Pelo exposto, o recurso não merece provimento. No entanto, suscita a recorrente Fazenda Pública subsidiariamente e para a hipótese de decair na sua tese a questão da anulação apenas parcial da liquidação (conclusões M) N) e P) das alegações de recurso).
Cremos que nada obsta à anulação parcial do acto de liquidação como defende e salienta a recorrente.
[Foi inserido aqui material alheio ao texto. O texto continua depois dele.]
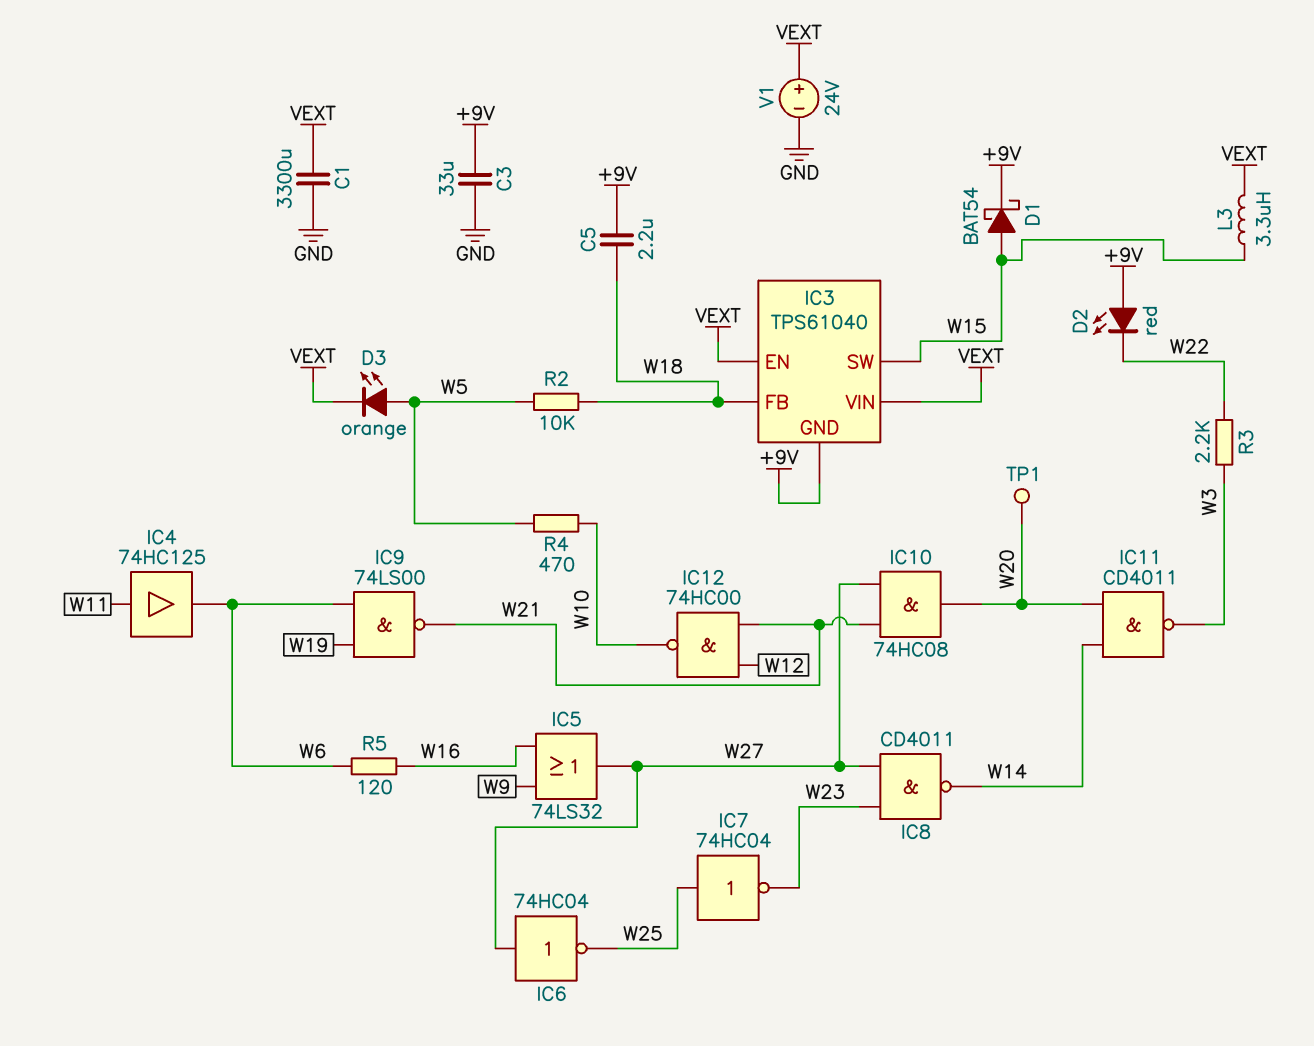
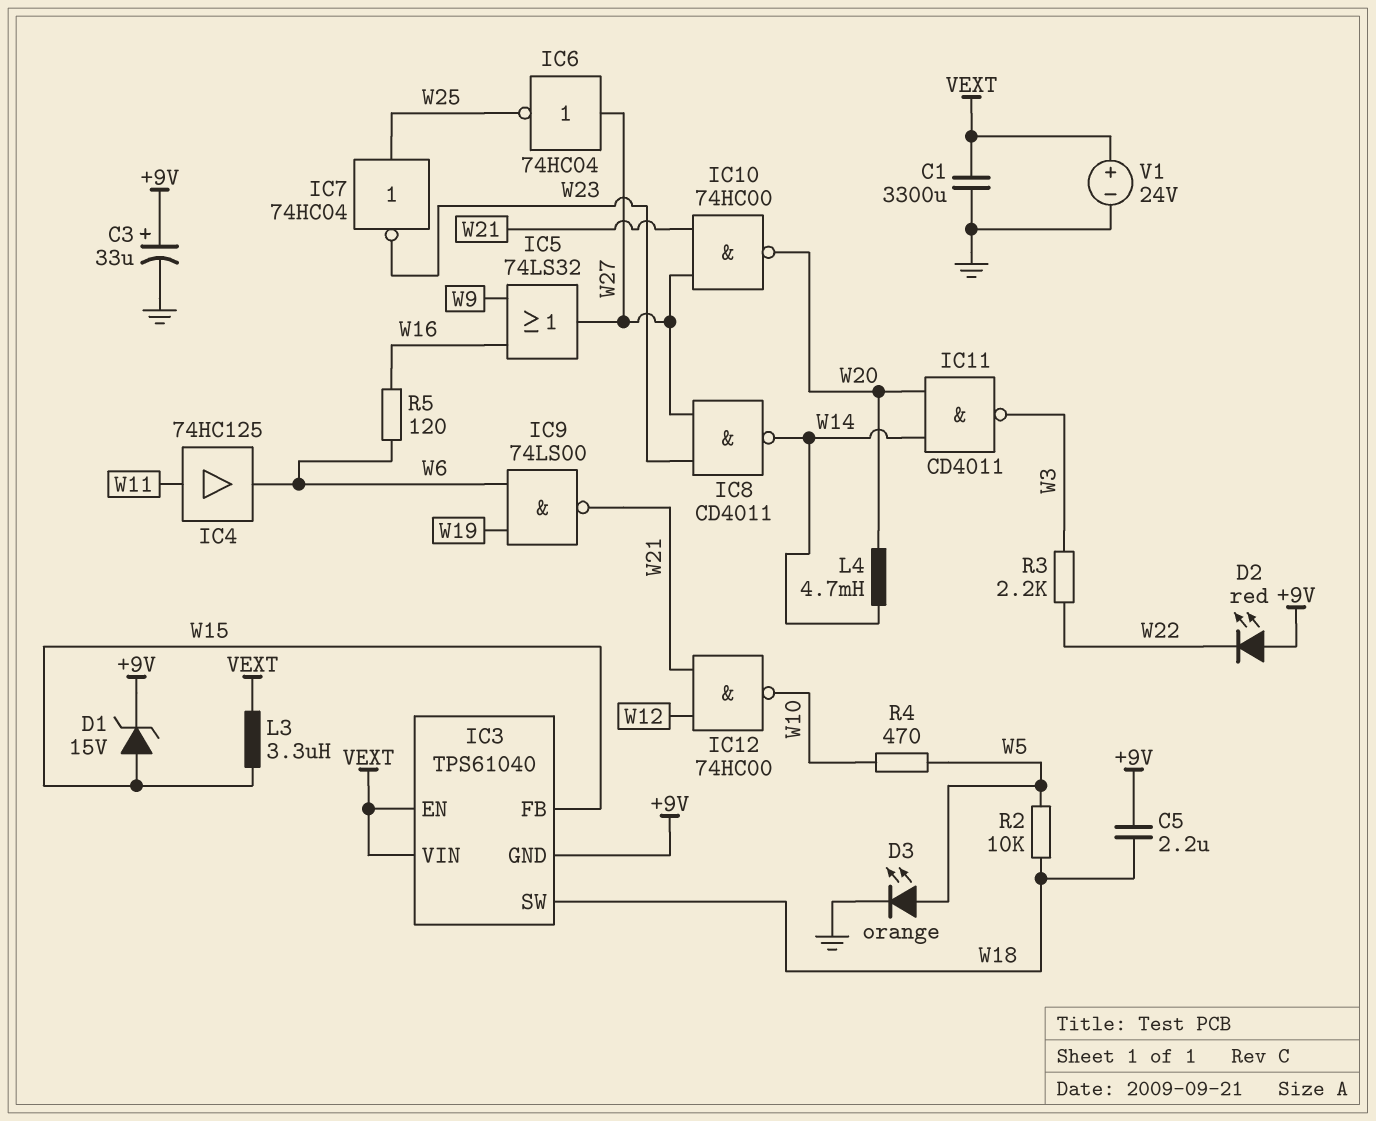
C3: 33uF (+9V, GND) -> 33uF (plus +9V, minus GND)
D1: schottky BAT54 (A W15, K +9V) -> zener 15V (A W15, K +9V)
D3: LED orange (A W5, K VEXT) -> LED orange (A W5, K GND)
IC3 pin FB: W18 -> W15
IC3 pin SW: W15 -> W18
IC10: AND 74HC08 (in W21, in W27, out W20) -> NAND 74HC00 (in W21, in W27, out W20)
L4: none -> 4.7mH (W14, W20)
TP1: test point (W20) -> none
De facto, o acto tributário, enquanto acto divisível, tanto por natureza como por definição legal, é susceptível de anulação parcial, conforme Acórdão do Pleno do STA de 10 de Abril de 2013, proferido no recurso n.° 298/12.
A sentença recorrida incorreu em erro de julgamento na medida em que decidiu pela anulação total da liquidação, quando deveria apenas ter anulado parcialmente o acto, e mantido a liquidação efectuada no que respeita ao imposto de selo devido de 10% sobre o valor tributável do terreno onde foi edificada a benfeitoria (um terreno para construção com a área de 804,00 m2).

Assim sendo nesta parte procede o recurso apresentado.

4- DECISÃO:

Pelo exposto, acordam os Juízes deste STA em conceder parcial provimento ao recurso, revogando a sentença na parte em que determinou a anulação total da liquidação, e mantendo-a na dimensão de anulação parcial da liquidação na parte em que tributa valores relativos às aludidas benfeitorias.

Custas neste STA a cargo de ambas as partes por atenção ao seu decaimento e na 1ª Instância apenas a cargo da Fazenda Pública.

Lisboa, 21 de Maio de 2014. - Ascensão Lopes (relator) – Dulce Neto - Isabel Marques da Silva.